Ren's Ramblings & Writings

Contemplations on things tangible and intangible

Sunday, January 11, 2015

Some Mothers Get Babies With Something More-special needs moms

my response to this beautiful ode to special needs parents at http://www.loriborgman.com/Archives/2002/05-May/Some%20Mothers%20Get%20Babies%20With%20Something%20More.html?&utm_source=facebook&utm_medium=social-media&utm_campaign=addtoany

I don't any longer have that " strength of a draft horse while holding onto the delicacy of a daffodil..." I've become wilted and fragile over years of fatigue (mental, physical, and emotional) dealing with severe depression. Were it just my special needs kids (two of them) that I had to deal with-piece of cake, really. Even during my husband's many deployments... But life throws so much more at you, never-ending. things you have zero power to influence. You can advocate for and protect your kids, but you cannot save the world around you. You cannot even influence whether the pharmacy gets your order right or drops the ball on your refill, whether others around your child act reliably when your child has a seizure and sustains secondary injuries. You cannot influence whether or not the school handles your case wisely when another child bullies your child. You cannot influence whether ER doctors have even basic understanding of your child's condition(s). You cannot influence whether or not a teacher reliably understands your child and interprets your child's behaviors accurately.
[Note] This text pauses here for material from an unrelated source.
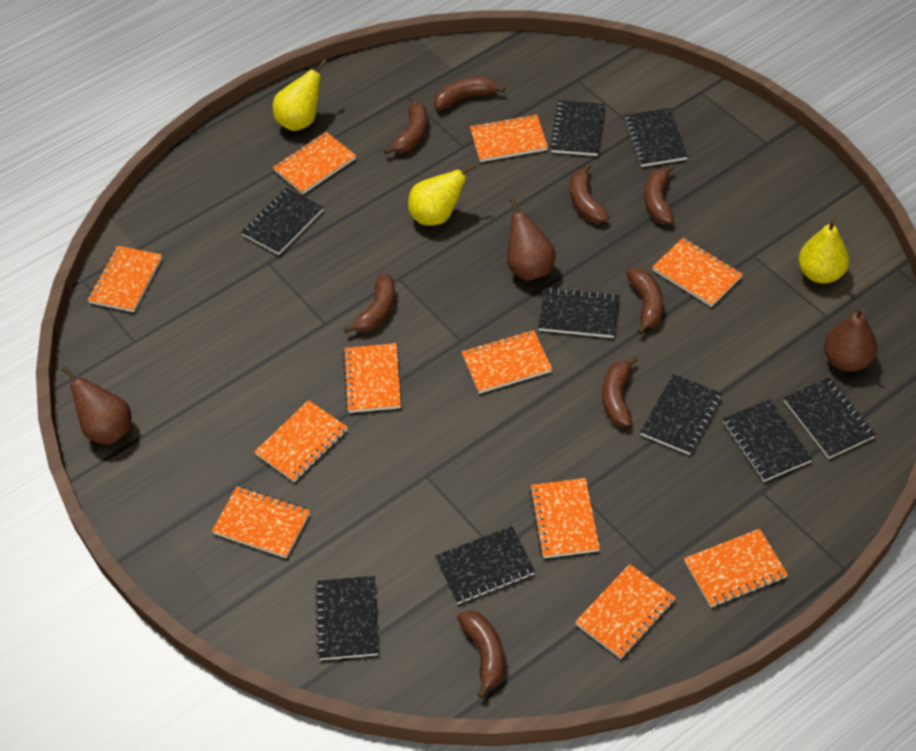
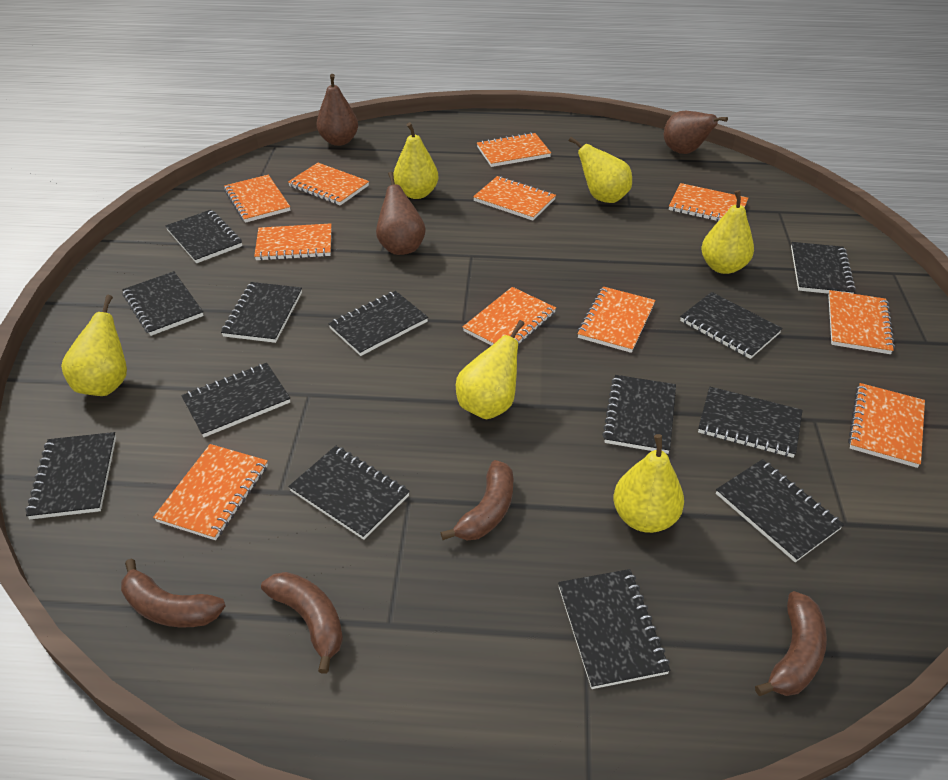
black notebook: 9 -> 13
brown banana: 8 -> 4
yellow pear: 3 -> 6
Worse than all this... you have no power to influence, over and above your own children, whether or not your sister makes good choices that protect and care for her own children-your nieces/nephews or makes them homeless and endangered-you have no power over whether society takes action on an abused or neglected child or animal around you. You have no power to influence whether or not others around you care for or cause the suffering of people and animals that you care about. You have no power over whether or not your own personal ethics agree with the ethics of your employer, the GOP, or your neighbor. You have no power over whether or not people give animals away for free on Craigslist and allow those pets to end up as bait for fighting rings. You have no power to influence whether or not a company cares humanely for animals that are kept/bred for human consumption. You have no power to influence whether or not someone starves horses, dogs, or babies to the point of extreme suffering.
In the end, you have only the ability to care for, protect, and advocate for your children in the best way you know how. And sometimes we make mistakes. We get angry.. We get tired. We are emotionally exhausted by more than just our childs' needs.
Never-the-less, we keep on trucking. We react like clockwork, predictably, when our child has a seizure, or stops breathing. We deal with the shock of traumas later, out sight of the kids. Sometimes we end up needing help to keep on trucking (help of other moms who understand, dads, doctors, pharmaceuticals, and others in society)-but what is our choice-to lay down and die? We do not have that luxury. We have children who need us for a very long time to come (or a not so long time) and we are not likely to outlive them. So we have to do our best to get thru each day and hope that we can set them up to be cared for or self-sufficient in the future after we are gone... we have to keep our eye on the ball, so to speak, which is enjoying the day to day, as well as just getting thru the day to day of life, when knowing that the future for our special needs kids can be uncertain...

And it is a struggle to maintain some level of optimism some days... do we count on the GOP to care for our special needs kids after we die? Our neighbors? Our alcoholic brother or uninterested sister? Will a capable sibling care for the special needs sibling as adults once we are deceased? The struggles to make our special needs kids as capable as possible to care for themselves on some level in the future takes place today.

Try being the mom with all this on her personal "plate" whose autistic child acts out in public-and everyone around judges you-and every action you take in this situation is judged. every time you see the school's phone number in your caller ID, your heart races, wondering if it's an emergency.  Never mind the future, I'm trying to get thru the moment.... while not losing sight of my child's future.... and some days it feels like a losing battle... though in reality, it isn't-you're just extremely tired, mentally, physically, emotionally...

None of this means you don't love your children every moment; you love them with every breath you or they take.